If you know a little bit about neurons, even really basic stuff, you probably know that neurons send signals with action potentials (a.k.a. spikes). What fewer people know is that there is great diversity in how neurons signal. There are many sensory neurons and interneurons that work entirely without action potentials.
I once asked my Ph.D. supervisor, Dorothy Paul, “Is there such a thing as a non-spiking motor neuron?” Dorothy did most of her research working on non-spiking sensory neurons in the west coast mole crab, Emerita analoga. She didn’t give me the answer, but told me it was an excellent question and I should think about it. Some time later, I heard another student asking the same question to another researcher at a poster at a Society for Neuroscience poster, and the person said, “No.”
This paper says the answer is, “Yes.” There are non-spiking motor neurons.
Qiang Liu and colleagues did their research on the little nematode worm, Caenorhabditis elegans, and were able to take advantage of the huge knowledge of the genetics of this beast, and our ability to manipulate this animal’s genes. They recorded the output of muscle cells using standard electrical recordings, but instead of using electricity to stimulate the motor neurons controlling those muscles – the classical way of doing things – they genetically engineered the worm.
The authors were able to make the worms express a protein called channelrhodopsin in certain neurons. Rhodopsin is a visual pigment that responds to light. When you flash a light on these worms (did I mention they’re transparent?), the channelrhodopsin opens up a channel that allows electrical current to flow into the neuron. Thus, you can use a flash of light to fire neurons of your choosing.
In neurons with action potentials, activity is like a light switch: flipping the switch harder doesn’t make the light from the bulb any brighter. A key set of data is to increase the light intensity stimulating the motor neurons (shown by different line colours in the figure here), and record the response of the motor neurons. If there was a classic action potential in the motor neuron, you’d expect there to be no response until you hit a threshold, and always the same response in the muscle. But the effect is more like a dimmer than a switch: the greater the light intensity to the motor neurons, the more the muscles responded. This is just what you would as expect for a non-spiking neuron.
There rest of this paper revolves around characterizing the synaptic connections between motor neuron and muscle in much more detail. It mainly looks at how the strength of connections between the cells change with repeated stimulation of the motor neurons.

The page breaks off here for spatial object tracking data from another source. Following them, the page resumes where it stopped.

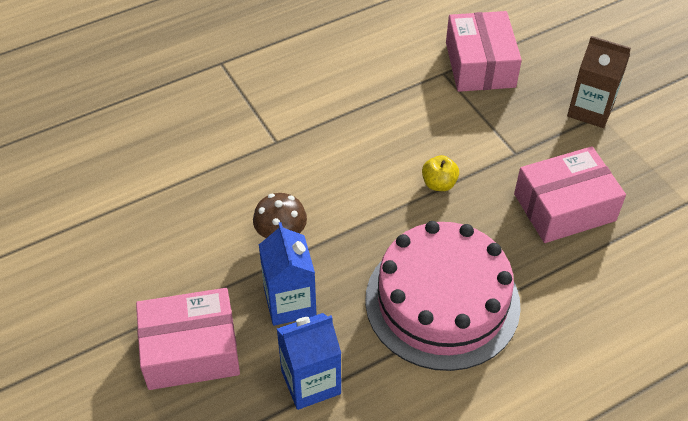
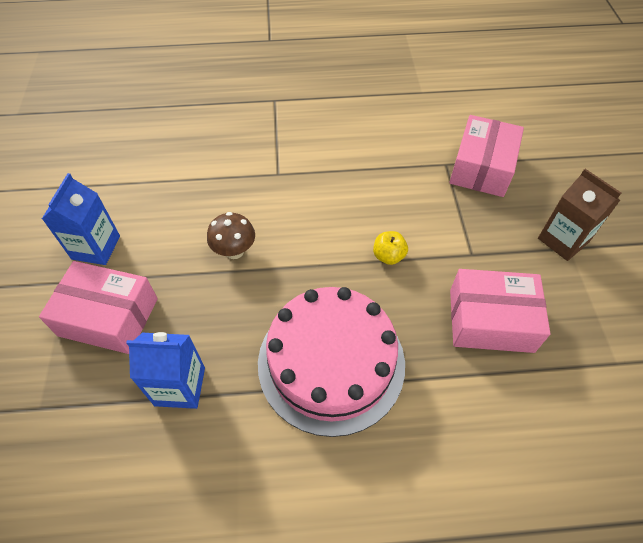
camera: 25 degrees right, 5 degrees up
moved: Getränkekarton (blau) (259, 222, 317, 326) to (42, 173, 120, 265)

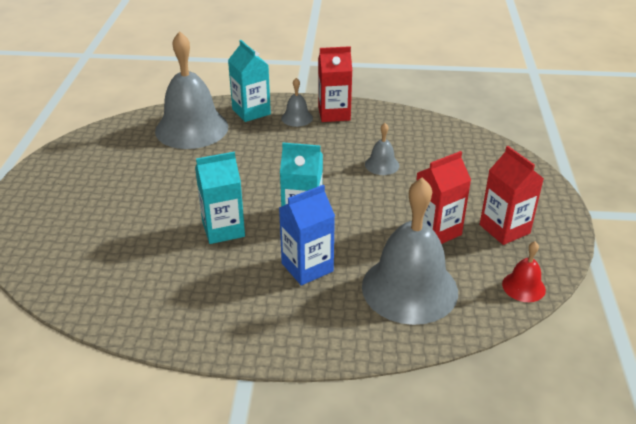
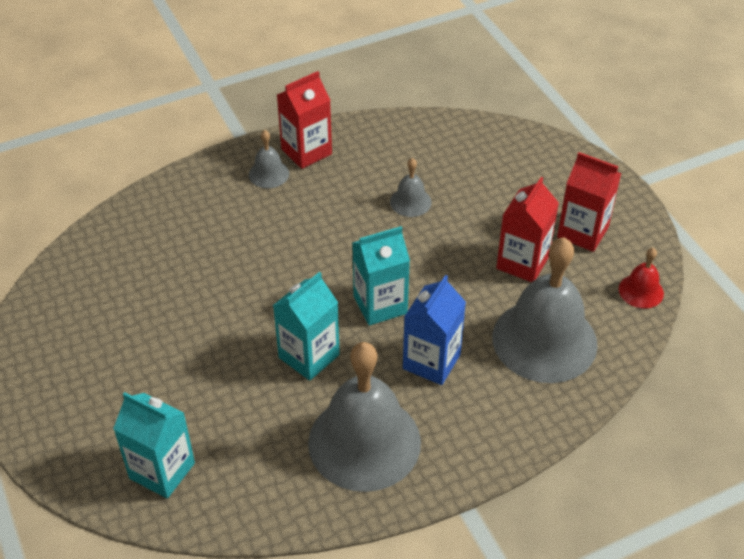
camera: 30 degrees left, 10 degrees up
moved: Glocke (grau) (155, 31, 228, 149) to (308, 342, 421, 492); Getränkekarton (türkis) (228, 40, 271, 122) to (113, 392, 195, 498)

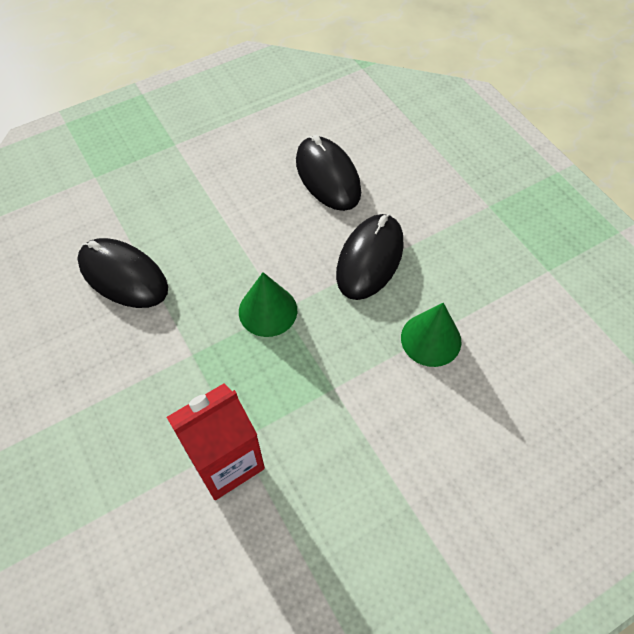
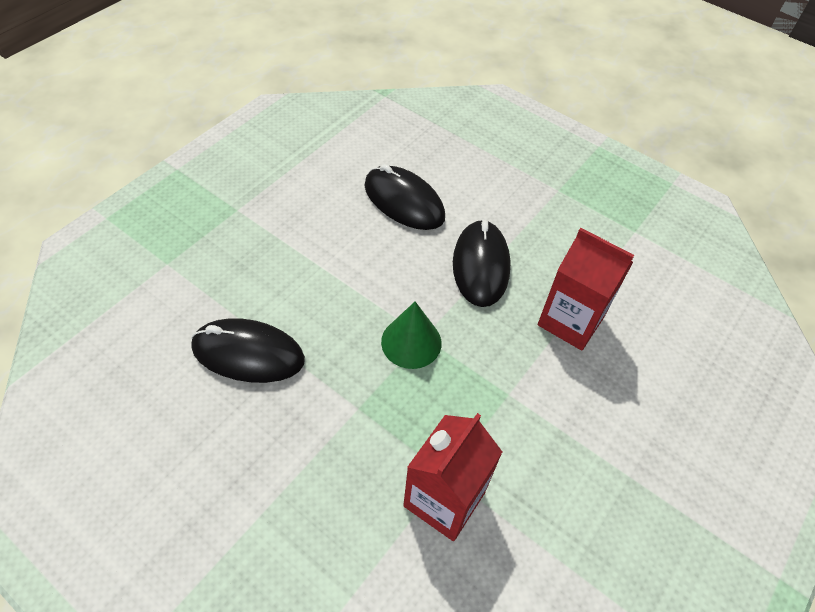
camera: 25 degrees left, 5 degrees down
replaced: Kegel (grün) (401, 303, 462, 367) to Getränkekarton (rot) (538, 228, 634, 351)

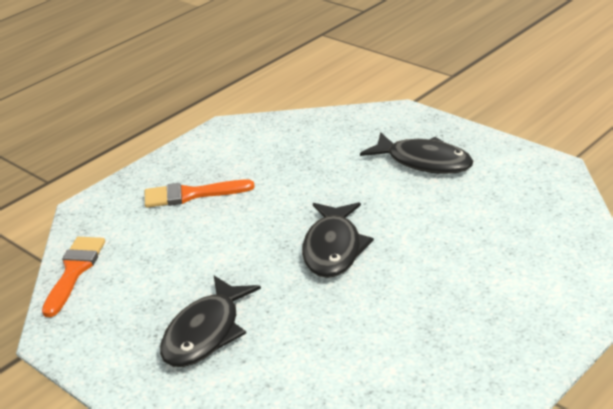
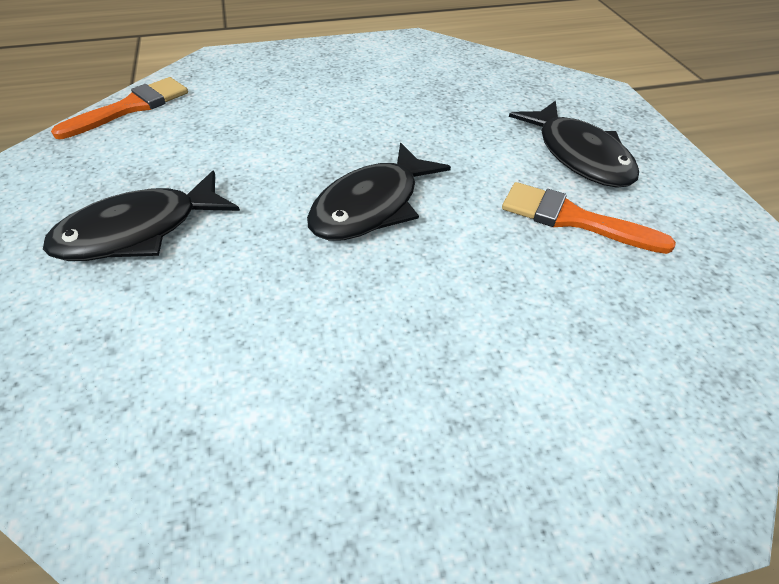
camera: 30 degrees right, 15 degrees up
moved: Pinsel (orange) (145, 180, 255, 208) to (502, 182, 676, 254)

This is not the first demonstration of non-spiking motor neurons. Another nematode, Ascaris, probably claimed that honor two decades ago (Stretton and Davis 1989). So while I did learn quite a bit from this paper (I didn’t know about the Ascaris work) and am impressed with the techniques in this paper, I am still a bit puzzled as to why it’s in Proceedings of the National Academy of Science (PNAS). PNAS is one of those exclusive high profile journals, sometimes disparagingly called a “glamour mag,” that publishes on what it considers to be “high impact” science. I guess this paper made it in because C. elegans has become such an important model organism, because this paper doesn’t show any previously unknown or unexpected kind of phenomenon.
But considering that the Ascaris work was published before I asked my supervisor about non-spiking motor neurons, I suppose that the phenomenon could stand to be much better known in the neurobiology community.
References
Liu Q, Hollopeter G, Jorgensen E. 2009. Graded synaptic transmission at the Caenorhabditis elegans neuromuscular junction Proceedings of the National Academy of Sciences 106(26): 10823-10828. DOI: 10.1073/pnas.0903570106
Davis RE, Stretton AO. 1989. Signaling properties of Ascaris motorneurons: graded active responses, graded synaptic transmission, and tonic transmitter release. J Neurosci 9(2):415-425. http://www.jneurosci.org/cgi/content/abstract/9/2/415
2 comments:
Sympathetic neurons in the rabbit gut have been shown to initiate a regulatory reflex without firing action potentials, by propagating a second messenger cascade along the axon.
Perhaps it's the method(s) used in the research rather than (or as well as) what was discovered that makes it worth PNAS.